Blobconverter for motion detection model

lasse

Hi folks,

this is a follow up from this post.

I got amazing help from Matija but I ran into a dead end.

With Matijas help, I created a colab notebook, where I convert the pytorch code into a model. The model returns a correct result and the tree looks good:

class Model(nn.Module):
    def forward(self, img1, img2):
        # Calculate the mean of the two input tensors
        mean1 = torch.mean(img1, dim=1, keepdim=True)
        mean2 = torch.mean(img2, dim=1, keepdim=True)
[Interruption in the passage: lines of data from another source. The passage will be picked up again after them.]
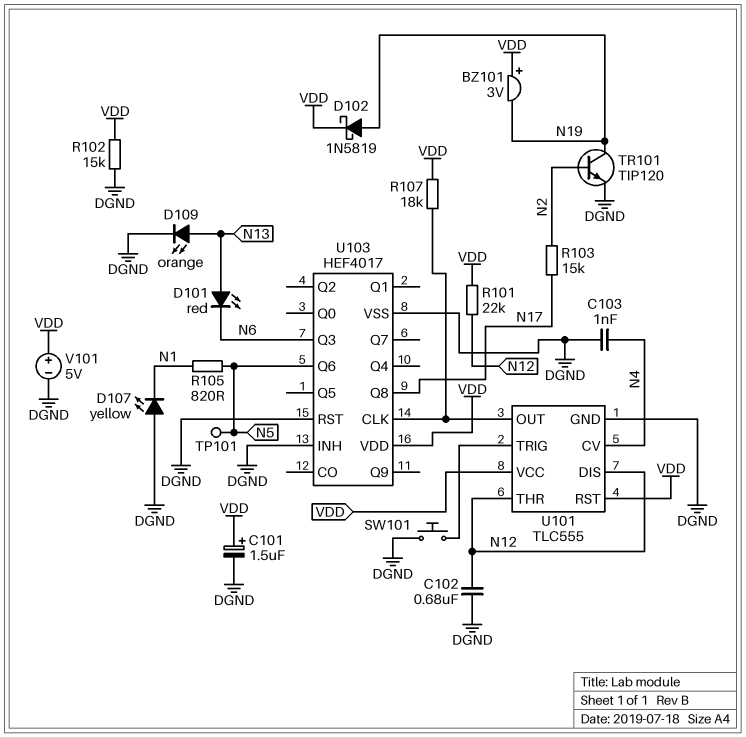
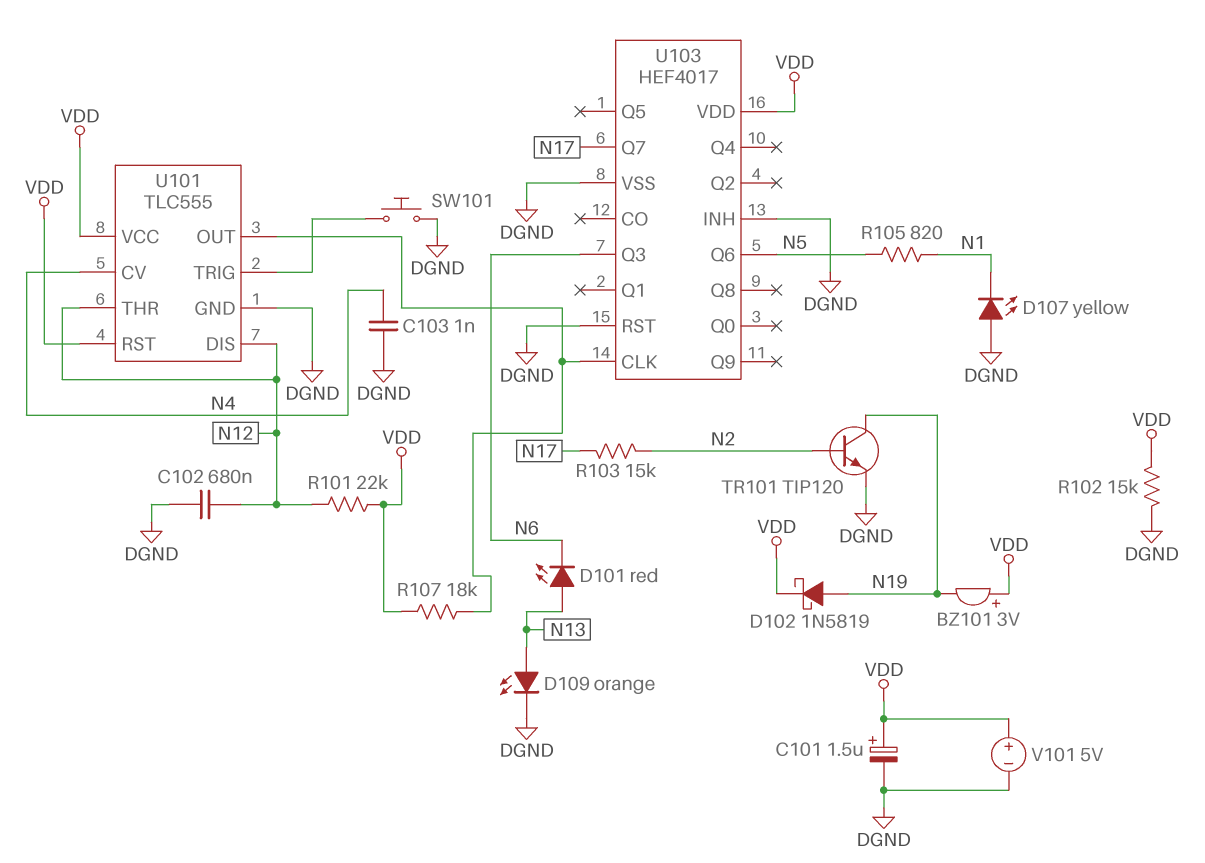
TP101: test point (N5) -> none
U103 pin Q7: none -> N17
U103 pin Q8: N17 -> none

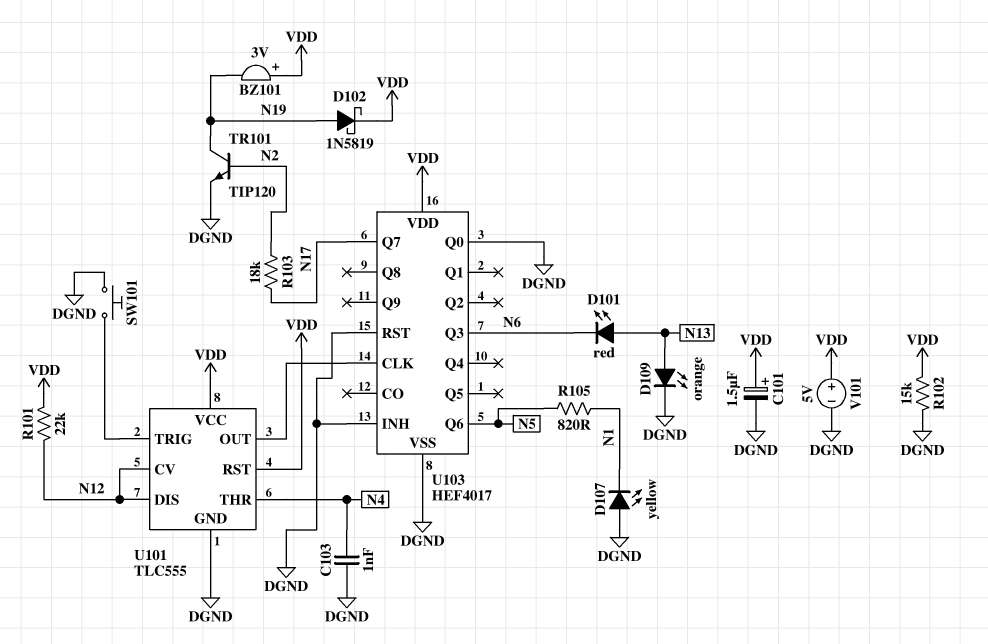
C102: 680nF (DGND, N12) -> none
R103: 15k (N2, N17) -> 18k (N2, N17)
R107: 18k (U101/OUT, VDD) -> none
U101 pin CV: N4 -> N12
U101 pin THR: N12 -> N4
U103 pin Q0: none -> DGND

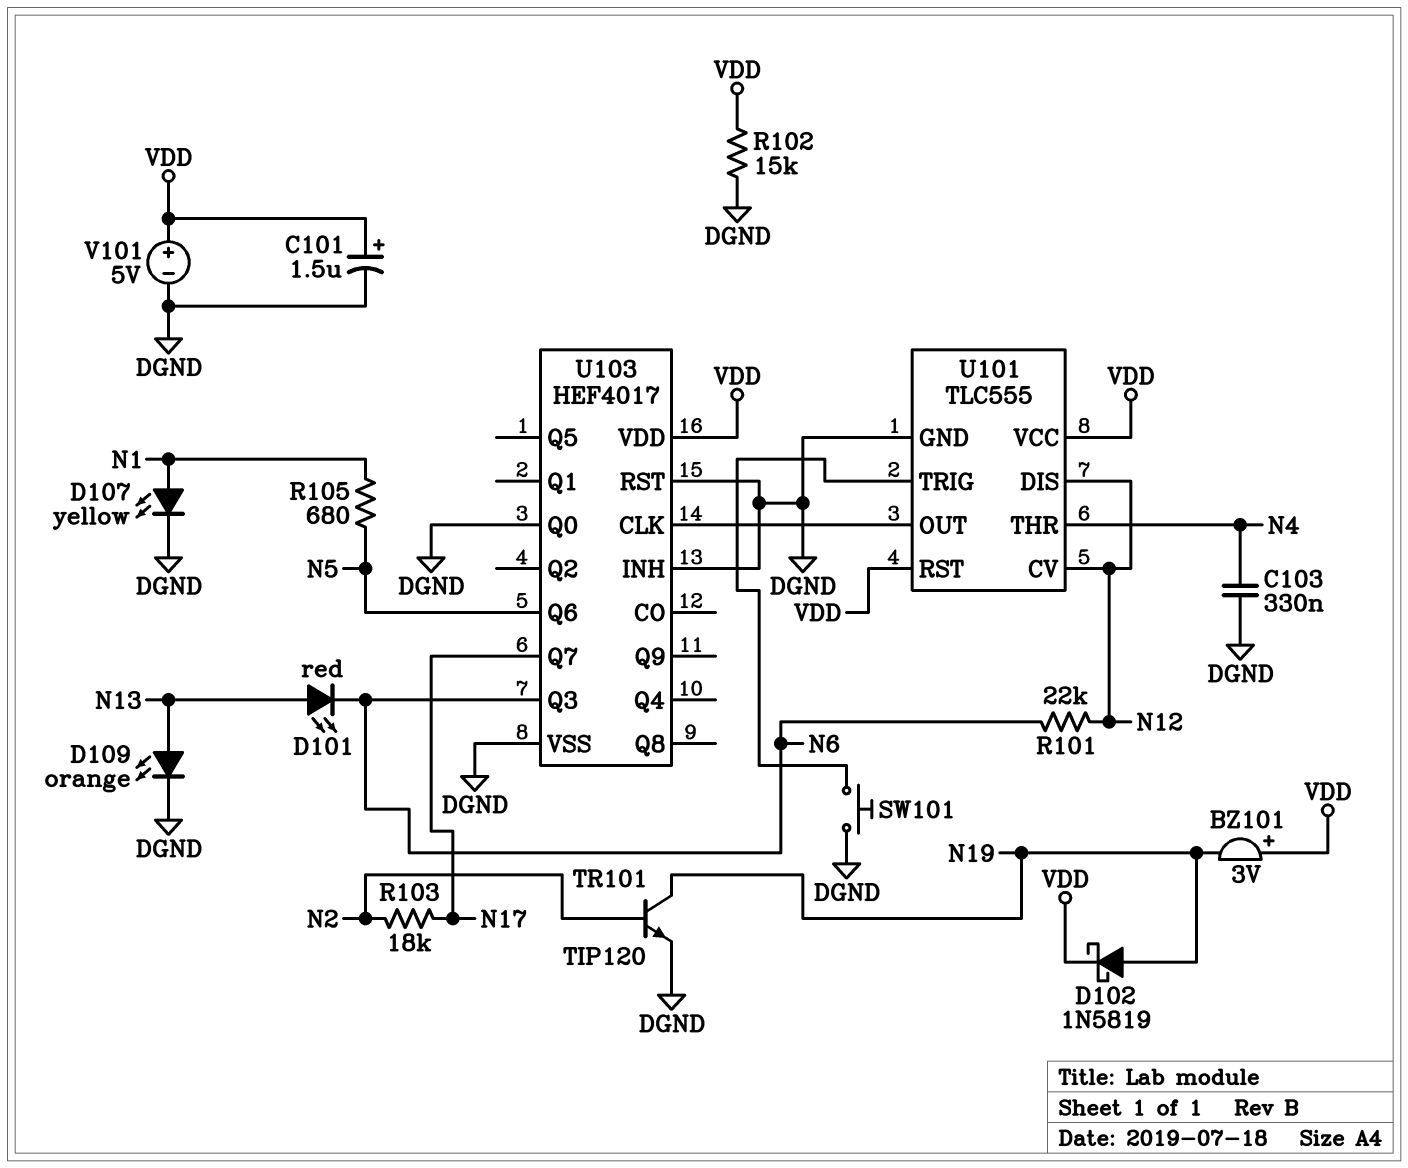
C103: 1nF (DGND, N4) -> 330nF (DGND, N4)
D107: LED yellow (A DGND, K N1) -> LED yellow (A N1, K DGND)
R101: 22k (N12, VDD) -> 22k (N6, N12)
R105: 820 (N1, N5) -> 680 (N1, N5)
        # Calculate the absolute difference between the two mean tensors
        diff = torch.sqrt(torch.pow(mean1 - mean2, 2)).float()
        print('diff', diff, diff.shape)

        threshold = 30.0

        # Create a binary mask where differences are higher than the threshold
        mask = torch.where(diff > threshold, torch.tensor(1.0), torch.tensor(0.0))
        print('mask', mask, mask.shape)

        # Count the number of moving pixels
        movingPx = torch.sum(mask).view(1,1,1,1) # Ensure the output has the correct dimension
        print('movingPx', movingPx, movingPx.shape)

        #return movingPx
        # Calculate the total number of pixels
        totalPx = torch.tensor(mask.shape[2] * mask.shape[3], dtype=torch.float32)
        print('totalPx', totalPx)

        # Calculate the ratio of moving pixels to the total number of pixels
        movingRatio = movingPx / totalPx
        print('Result', movingRatio)

        return movingRatio  

model = Model()
torch.onnx.export(
    model,
    (torch.randn(1,3,720,720)*100, torch.randn(1,3,720,720)*100),
    "model_diff.onnx",
    opset_version=16,
    input_names=['img1', 'img2'],
    output_names=['movingRatio']
    )

!mo --input_model model_diff.onnx --output_dir /content/out

# Then upload .bin and .xml to blobconverter

and the blob gets manually converted without error but gets stuck in the *get() *function.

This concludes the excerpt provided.